In less than a week we leave Aberdeenshire for our new life in Argyll. I have mixed feelings.
I’ve wanted to live by the seaside for as long as I can remember. I spent most summers in Campbeltown with my parents, visiting my dad’s sister. Mum hated it. She always wanted to go to Blackpool, but dad and I loved getting away from the city and down to the beach and the harbour. Dad taught me to fish off the pier there. I’d go out in the morning, bucket, spade and fishing net and spend hours playing on the beach, exploring rock pools and gathering shells, only returning to the caravan when I was hungry. It was idyllic and I am honestly excited to go back down that way.

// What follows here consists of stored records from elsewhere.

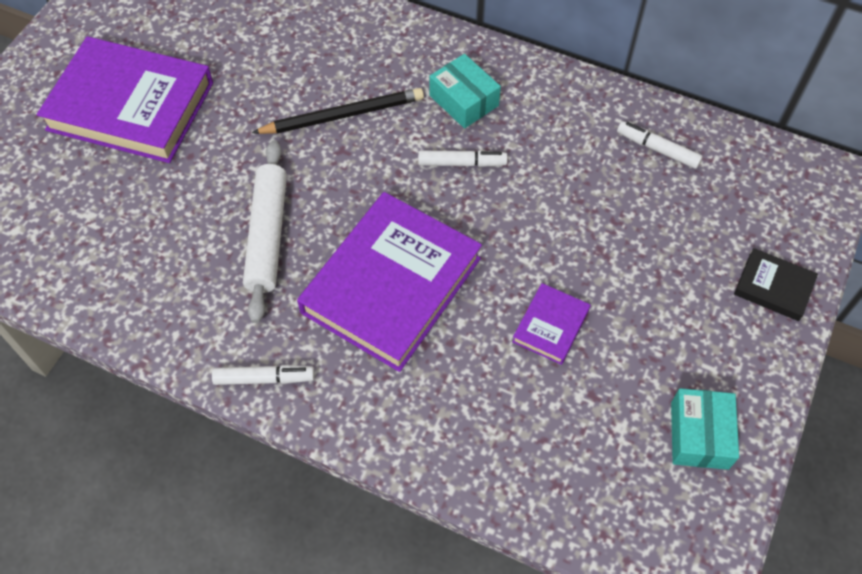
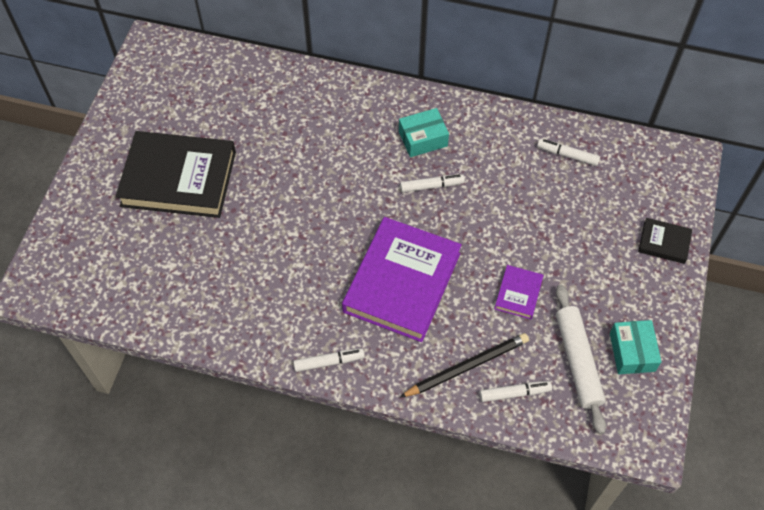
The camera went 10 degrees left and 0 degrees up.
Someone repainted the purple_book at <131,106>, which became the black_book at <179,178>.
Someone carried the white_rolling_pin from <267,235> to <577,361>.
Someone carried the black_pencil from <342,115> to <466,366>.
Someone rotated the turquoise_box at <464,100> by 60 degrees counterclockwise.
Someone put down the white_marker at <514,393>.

I am hoping that the sea, which to this day soothes my soul, will reignite the creativity which has been sadly absent from my life for too long. I am looking forward to long walks along the five miles of unspoilt beaches with the poodles, to joining the active local writers’ group, to learning guitar and trying to paint and to taking more and better photographs.
But…
I love my house here. I love the space, the light, the garden, the way the french doors open up to let me sit and listen to the birds and the stream behind the fence. My daughter was brought up here. On the edge of her bedroom door her dad recorded her height as she grew, a bar code of milestones and memories. “Home is where the people who matter are,” he tells me. “Our memories will come with us.” And he’s 100% right. But what if my memories are so ingrained on the bricks and the plaster and the glass and the concrete that when I leave it all behind, they don’t come with me? Do they need a box? Are my head and my heart big enough to hold them all?
My daughter left today to spend a couple of weeks in Boston with my dear friend Sandy. She will never come back to this house and that made me very, very sad.